The ADL is a Jewish NGO in the US that bills itself as "the leading anti-hate organization in the world". Its Center on Extremism, which tracks killings linked to various forms of extremism in the country, said in its annual report that right-wing extremists killed 25 people in 12 separate acts in the US last year.

"It is not an exaggeration to say that we live in an age of extremist mass killings," the report said.

One of the most prominent cases was the shooting at a supermarket in Buffalo, New York state, by Payton Gendron, 18, a white gunman who killed 10 black shoppers.

In another shooting, five people were killed and 17 wounded at a nightclub in Colorado Springs, Colorado. The gunman, Anderson Lee Aldrich, 22, allegedly ran a website with neo-Nazi materials, said police during a hearing to determine if the shooter should face hate charges.

The ADL report said the number of cases linked to extremism in the past 10 years was three times what it was in any other span over a decade since the 1970s.

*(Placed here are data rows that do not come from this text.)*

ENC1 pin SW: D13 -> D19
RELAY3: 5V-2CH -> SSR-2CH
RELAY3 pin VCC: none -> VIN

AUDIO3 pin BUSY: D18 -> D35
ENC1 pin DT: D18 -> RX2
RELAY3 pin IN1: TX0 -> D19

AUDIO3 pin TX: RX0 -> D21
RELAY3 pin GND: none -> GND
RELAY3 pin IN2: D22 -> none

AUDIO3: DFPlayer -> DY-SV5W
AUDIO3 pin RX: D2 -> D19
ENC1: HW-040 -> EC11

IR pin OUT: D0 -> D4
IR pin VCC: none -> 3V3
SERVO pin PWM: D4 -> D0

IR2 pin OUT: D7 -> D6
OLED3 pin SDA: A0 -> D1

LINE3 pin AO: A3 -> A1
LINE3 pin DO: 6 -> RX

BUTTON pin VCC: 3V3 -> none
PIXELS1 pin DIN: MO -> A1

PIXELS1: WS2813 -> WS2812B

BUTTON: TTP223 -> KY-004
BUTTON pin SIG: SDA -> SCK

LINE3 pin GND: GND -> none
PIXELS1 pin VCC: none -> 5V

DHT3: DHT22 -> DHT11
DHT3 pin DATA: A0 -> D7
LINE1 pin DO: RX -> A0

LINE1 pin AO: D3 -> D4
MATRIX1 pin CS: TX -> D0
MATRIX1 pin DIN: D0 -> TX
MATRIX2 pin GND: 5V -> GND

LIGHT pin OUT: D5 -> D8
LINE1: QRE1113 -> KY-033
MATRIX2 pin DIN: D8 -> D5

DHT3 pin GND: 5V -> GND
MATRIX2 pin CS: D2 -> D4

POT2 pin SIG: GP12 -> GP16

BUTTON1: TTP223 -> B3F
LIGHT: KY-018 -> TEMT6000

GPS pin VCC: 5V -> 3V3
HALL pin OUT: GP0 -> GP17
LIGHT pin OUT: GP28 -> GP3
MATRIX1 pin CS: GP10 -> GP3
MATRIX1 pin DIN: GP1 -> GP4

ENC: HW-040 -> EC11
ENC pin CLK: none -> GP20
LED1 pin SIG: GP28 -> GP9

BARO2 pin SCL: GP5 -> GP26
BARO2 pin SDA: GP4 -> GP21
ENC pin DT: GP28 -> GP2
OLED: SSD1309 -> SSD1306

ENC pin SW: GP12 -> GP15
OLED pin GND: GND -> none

Only two to seven cases related to extremism had occurred every decade since the 1970s until 2000. However, by 2010 the figure had risen to 21, and the number of cases has continued to rise, the report said.

Between 2010 and 2020, 164 people died after being involved in a mass shooting by extremists. The number is higher than in any other decade except the 1990s. At least 93 percent of all murders were carried out with a firearm, the report said.

In addition to right-wing extremism, left-wing extremism is a concern, it said. The ADL found that "left-wing extremists engage in violence ranging from assaults to fire-bombings and arson, but since the late 1980s have not often targeted people with deadly violence".

Alarming trend

Some other mass murders have been fueled by Islamic extremists who support the Islamic State group.

However, those murders have decreased significantly in the US over the past five years, and if that trend continues, the main domestic threat in the US will be from white supremacists, the report said.

"Of particular concern in recent years are shootings inspired by white supremacist 'accelerationist' propaganda urging such attacks."

The Center on Extremism has followed trends in extremism since 2008 and has looked back at cases from the 1970s onward.

It said it had identified 62 extremist-connected mass killings since 1970, 46 of them being ideologically motivated. Fifty-seven percent of these killings occurred within the past 12 years over extreme ideology.

Last year 18 of the 25 extremist-related murders were committed in whole or part for ideological motives, the report said. The seven other murders either had no clear motive or were committed with a nonideological motive.

"White supremacists commit the greatest number of domestic extremist-related murders in most years, but in 2022 the percentage was unusually high: 21 of the 25 murders were linked to white supremacists.

"Again, this is primarily due to mass shootings. Only one of the murders was committed by a right-wing anti-government extremist — the lowest number since 2017."

Many of the gunmen who were inspired by hateful ideology left public manifestos online about why they felt they had to kill their victims.

Patrick Crusius, 21, carried out a shooting rampage in El Paso, Texas, in August 2019, killing 23 people who were mainly Hispanic at a supermarket. Minutes before the killings he posted an anti-immigrant manifesto online.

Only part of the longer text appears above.